Now referring to the article and what Justice Jackson asked:
It’s extremely unlikely she was asking a basic questions answerable by “a sophomore at Brown”. That’s an uncharitable view that assumes that she, a Supreme Court Justice, is an idiot. Instead, from my perspective, she’s asking if the defendants recognize that the government has a stake in defending the public interest. Like, if according to the defendant’s logic, if merely asking social media companies to engage in more stringent content moderation to protect the public from misinformation, without any sort of coercion or other elements that would effectively make them do it and leave the decision to social media companies to implement the government’s suggestions—if the mere act of asking constitutes a violation of free speech? Are they arguing that the First Amendment hamstrings the government in every case to combat misinformation?
Naturally, conservative media takes advantage of American ignorance to flip the script from Justice Jackson attempting to illuminate the scope of the right’s conception of free speech as absolute which is evidently harmful and dangerous into a trivial question of whether it hamstrings the government.
You can find more information with reference links at my Perplexity.AI search thread.
They threatened the companies if they did not comply. That is what the lawsuit is about.
Well, the 5th Circuit found that to be the case…but the 5th Circuit is where the law goes to be corrupted, so I’m extremely skeptical that actually happened. Like, the FBI merely asking constitutes an implicit threat:
That’s nonsense, and yet…here we are…
Good. That’s the fucking point of it and worthless rats like her who can’t see it shouldn’t be running the show.
So, there are absolutely no circumstances when the government can do anything to promote the public’s interest in health and safety through factual information? None at all? Zero?

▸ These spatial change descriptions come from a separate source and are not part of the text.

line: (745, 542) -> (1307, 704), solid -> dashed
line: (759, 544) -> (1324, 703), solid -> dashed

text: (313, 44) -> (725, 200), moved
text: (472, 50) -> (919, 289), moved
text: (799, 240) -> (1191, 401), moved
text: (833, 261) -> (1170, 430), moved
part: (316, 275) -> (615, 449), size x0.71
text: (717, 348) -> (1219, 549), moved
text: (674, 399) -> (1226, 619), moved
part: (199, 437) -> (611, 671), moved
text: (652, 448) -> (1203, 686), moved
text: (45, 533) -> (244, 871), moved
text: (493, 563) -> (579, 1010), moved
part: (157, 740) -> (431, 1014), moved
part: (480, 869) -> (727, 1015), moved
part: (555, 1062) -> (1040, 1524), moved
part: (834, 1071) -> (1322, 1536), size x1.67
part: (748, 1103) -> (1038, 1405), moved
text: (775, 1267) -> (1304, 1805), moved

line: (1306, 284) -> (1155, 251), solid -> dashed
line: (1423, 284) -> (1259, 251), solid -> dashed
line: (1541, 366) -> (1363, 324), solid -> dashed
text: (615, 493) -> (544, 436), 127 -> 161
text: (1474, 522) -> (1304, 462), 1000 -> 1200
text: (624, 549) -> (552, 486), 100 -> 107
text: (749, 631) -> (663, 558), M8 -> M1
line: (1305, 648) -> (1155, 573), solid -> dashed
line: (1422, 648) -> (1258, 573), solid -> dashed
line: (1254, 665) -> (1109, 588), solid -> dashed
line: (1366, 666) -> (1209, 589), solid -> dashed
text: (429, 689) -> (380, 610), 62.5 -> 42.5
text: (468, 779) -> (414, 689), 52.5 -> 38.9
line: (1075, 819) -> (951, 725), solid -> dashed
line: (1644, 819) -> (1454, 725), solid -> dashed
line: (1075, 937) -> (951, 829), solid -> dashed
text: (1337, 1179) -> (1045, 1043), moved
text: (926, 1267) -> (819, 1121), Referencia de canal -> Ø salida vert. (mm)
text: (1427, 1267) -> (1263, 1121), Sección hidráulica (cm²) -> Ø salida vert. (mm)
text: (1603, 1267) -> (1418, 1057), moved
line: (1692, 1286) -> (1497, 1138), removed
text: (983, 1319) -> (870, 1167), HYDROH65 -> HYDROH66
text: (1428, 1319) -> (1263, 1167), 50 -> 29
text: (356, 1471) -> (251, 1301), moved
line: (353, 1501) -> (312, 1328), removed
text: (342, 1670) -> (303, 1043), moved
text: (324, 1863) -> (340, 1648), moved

Sure. The government is free to speak it’s own stance on its own platform. Can’t you people who just want to blindly worship whatever the government says stick to watching cspan or whatever and fuck off of private platforms?
Only if you agree to stop being so ignorant and falling so easily for misinformation (as defined by me, obviously). Deal?
Like when Biden said you can’t catch Covid if you are vaccinated? Or you won’t die? Both are false. Or when fauci said cloth mask are effective ? They are not.
That’s why an open debate is important. People need to be informed and able to have effective conversations about the topic.
You’re talking about the content of what the government is asking. I’m asking about the act of asking itself, as was Justice Jackson.
Yes, but…there are various indications that open debate is often a platform for misinformation. Furthermore, people often either can’t or won’t distinguish between what’s false and what’s true. Or rather, their test for veracity is identity rather than reality…like when Fauci said cloth masks were effective and you believed they weren’t. That’s a case in point.
Yes. The act of asking is itself the problem. Justices should not be asking questions of whether or not we should discard the constitution just because it makes her political masters have a hard time enacting their garbage.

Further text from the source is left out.